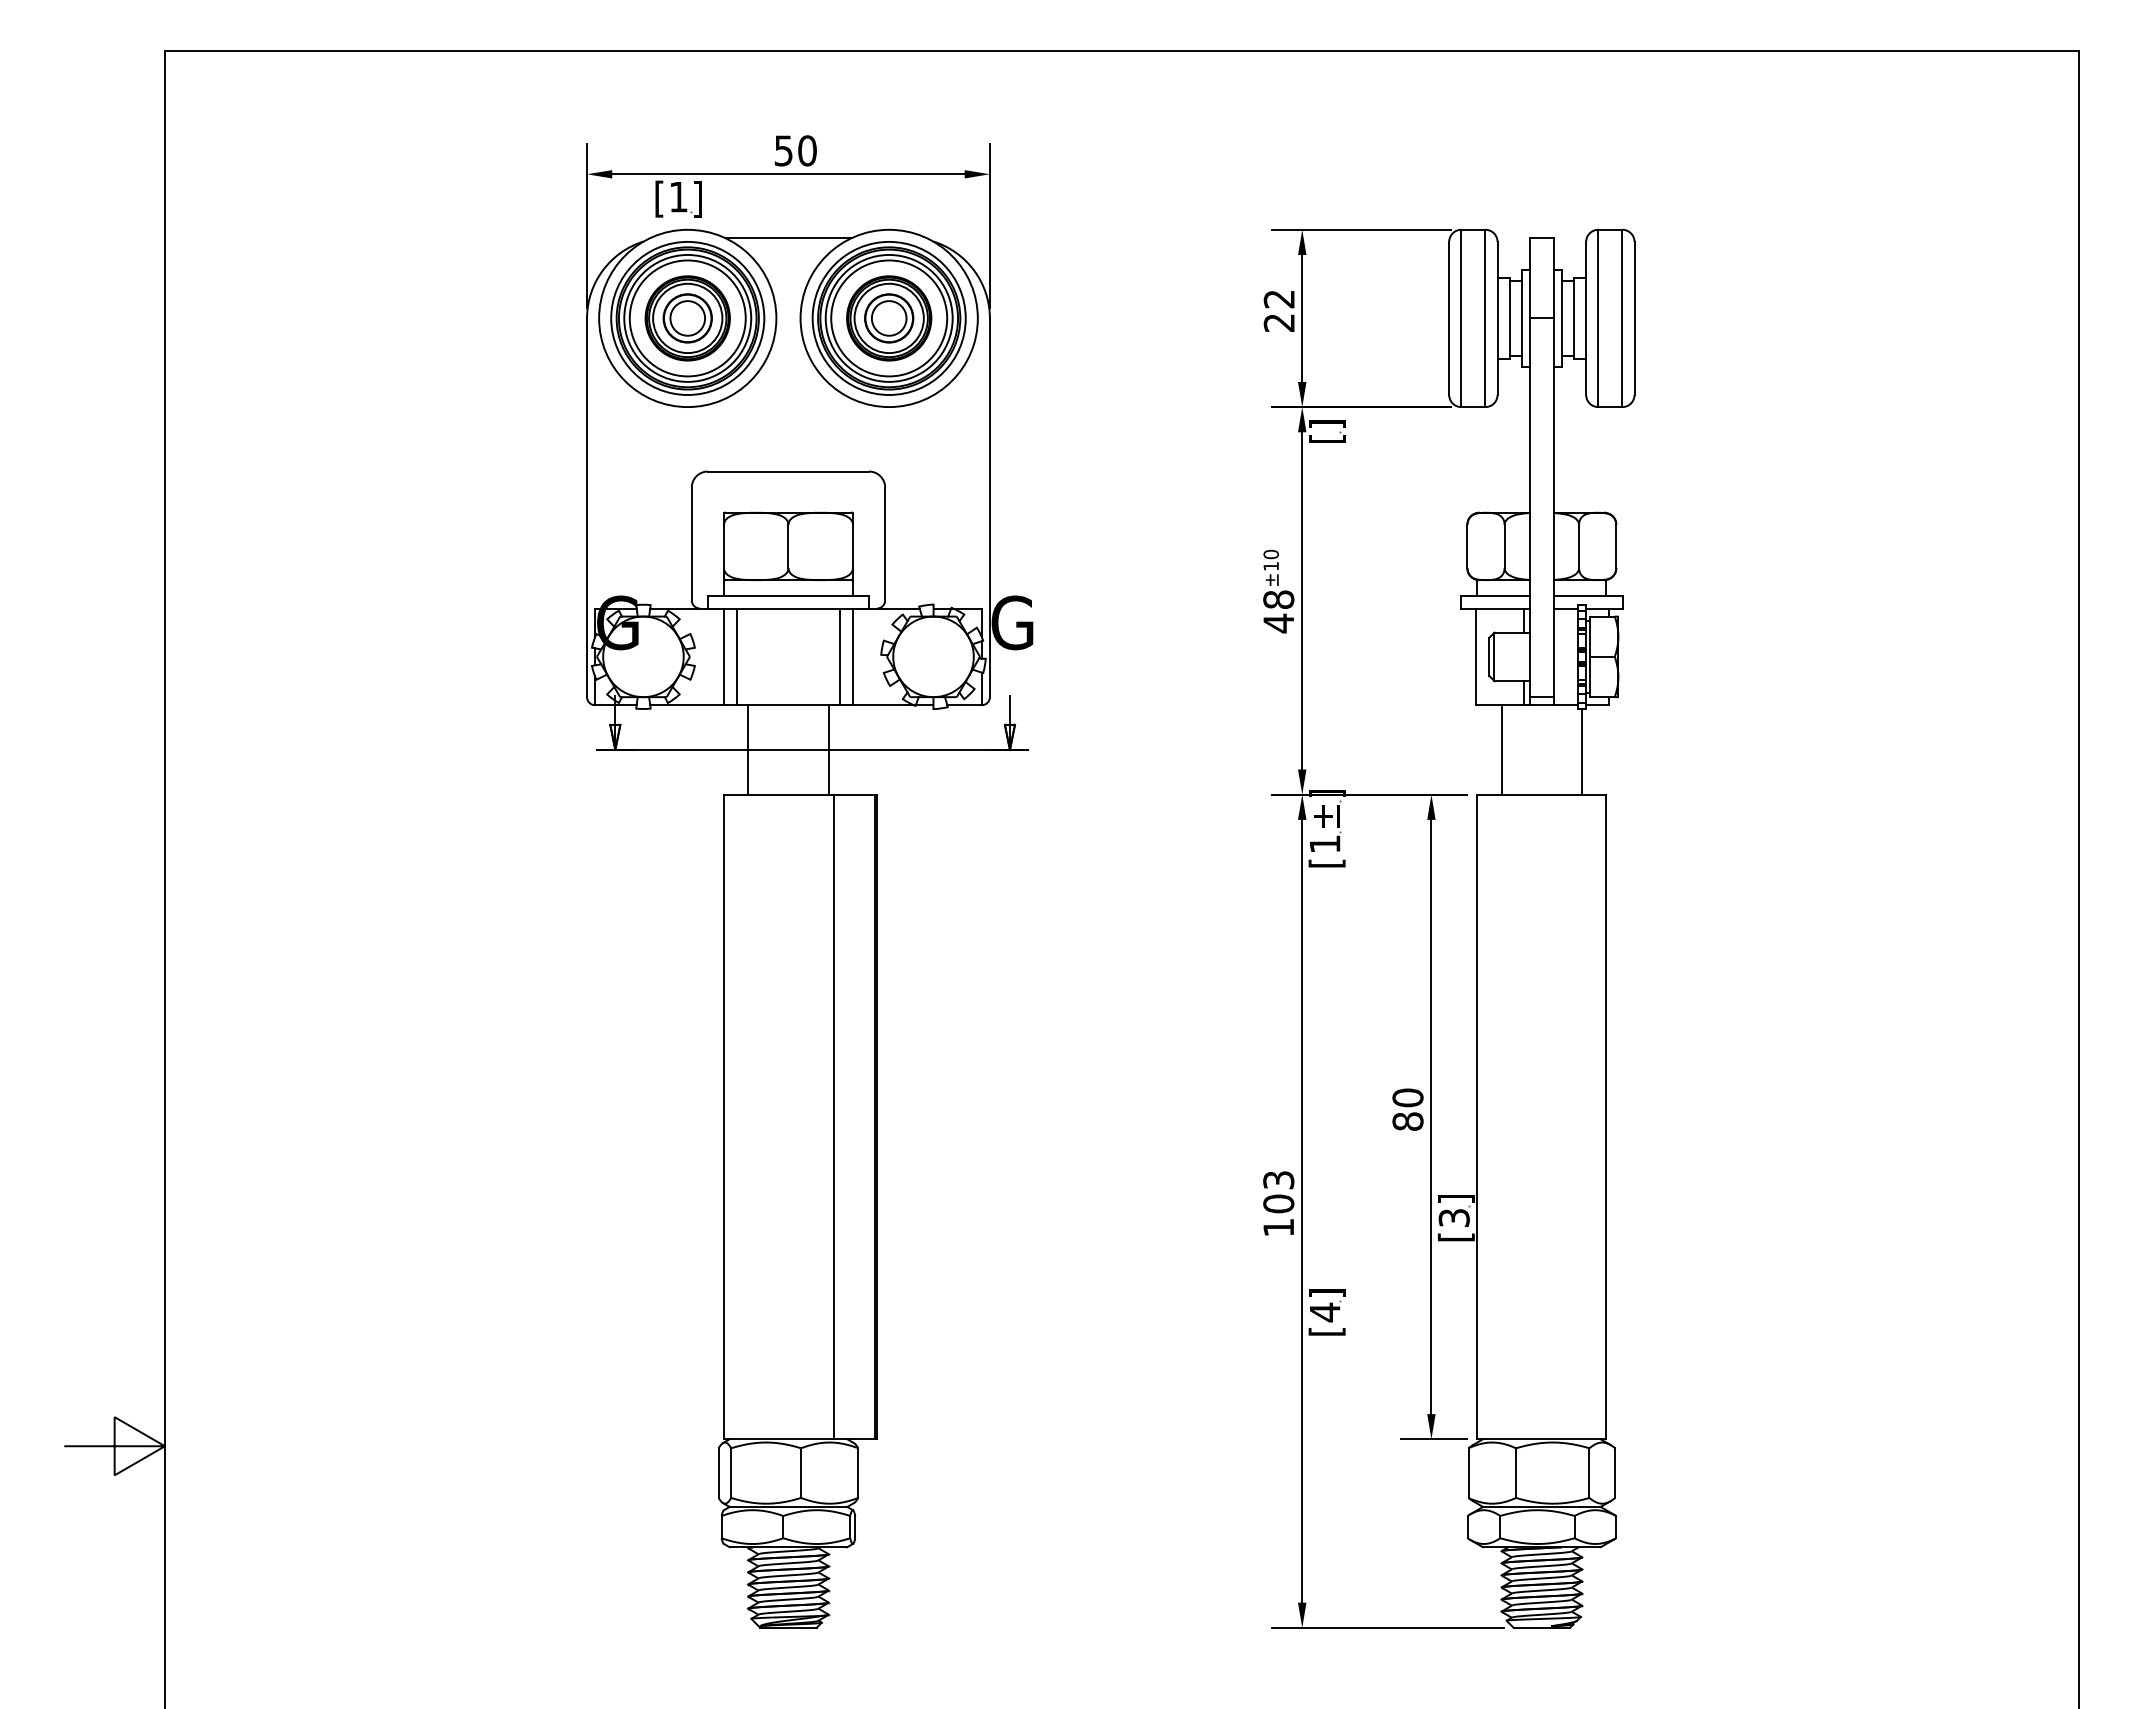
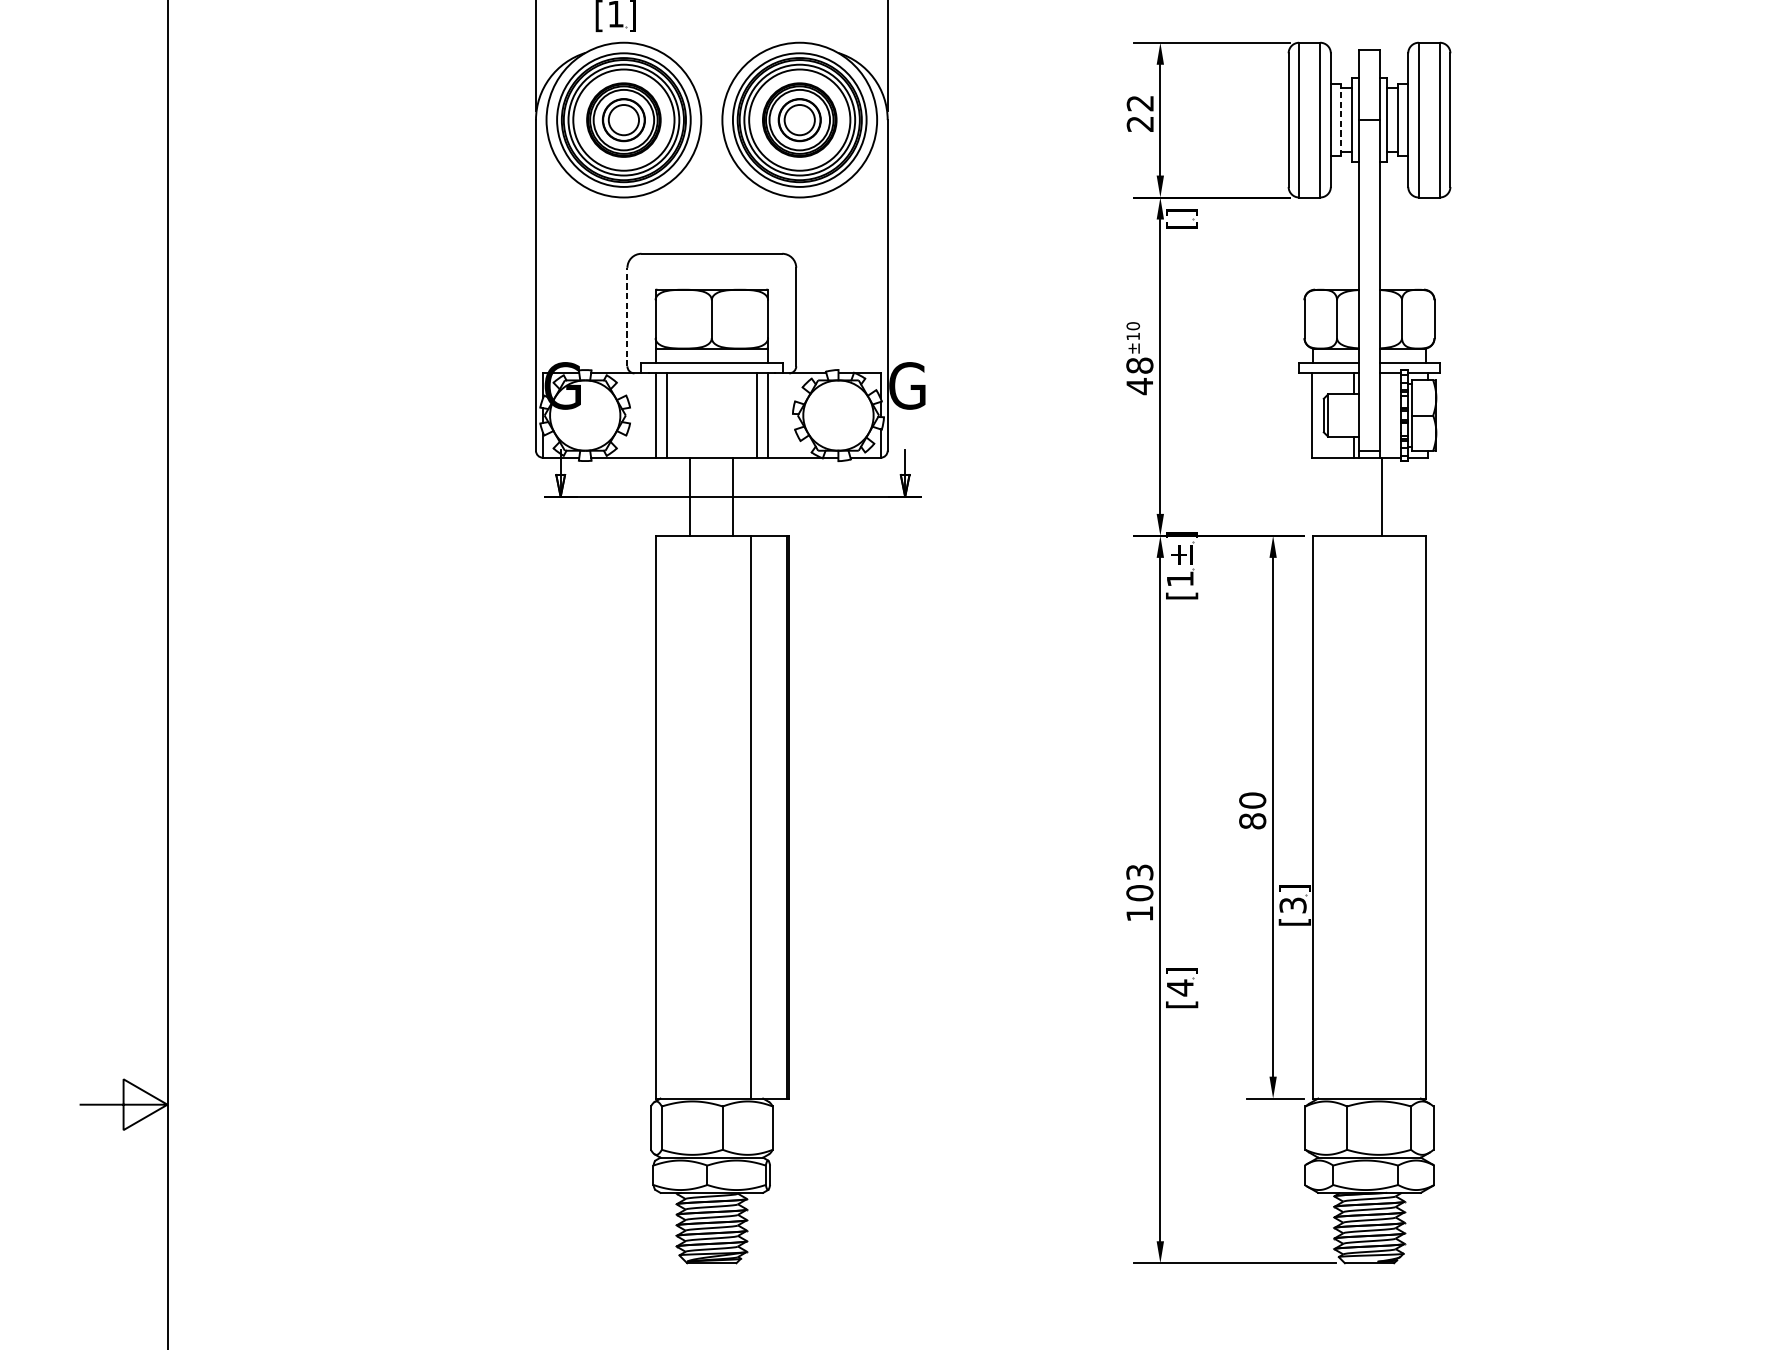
line: (788, 237) -> (711, 49), removed
line: (1509, 318) -> (1341, 120), solid -> dashed
line: (691, 543) -> (627, 316), solid -> dashed
line: (748, 749) -> (732, 496), moved
line: (828, 749) -> (690, 496), moved
line: (1501, 749) -> (1381, 496), moved
line: (1582, 751) -> (1405, 498), removed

━━━

**ASSIGNMENT**
Pictures stay out of the copy; please restate every record above exactly.

**RESPONSE**
line: (788, 237) -> (711, 49), removed
line: (1509, 318) -> (1341, 120), solid -> dashed
line: (691, 543) -> (627, 316), solid -> dashed
line: (748, 749) -> (732, 496), moved
line: (828, 749) -> (690, 496), moved
line: (1501, 749) -> (1381, 496), moved
line: (1582, 751) -> (1405, 498), removed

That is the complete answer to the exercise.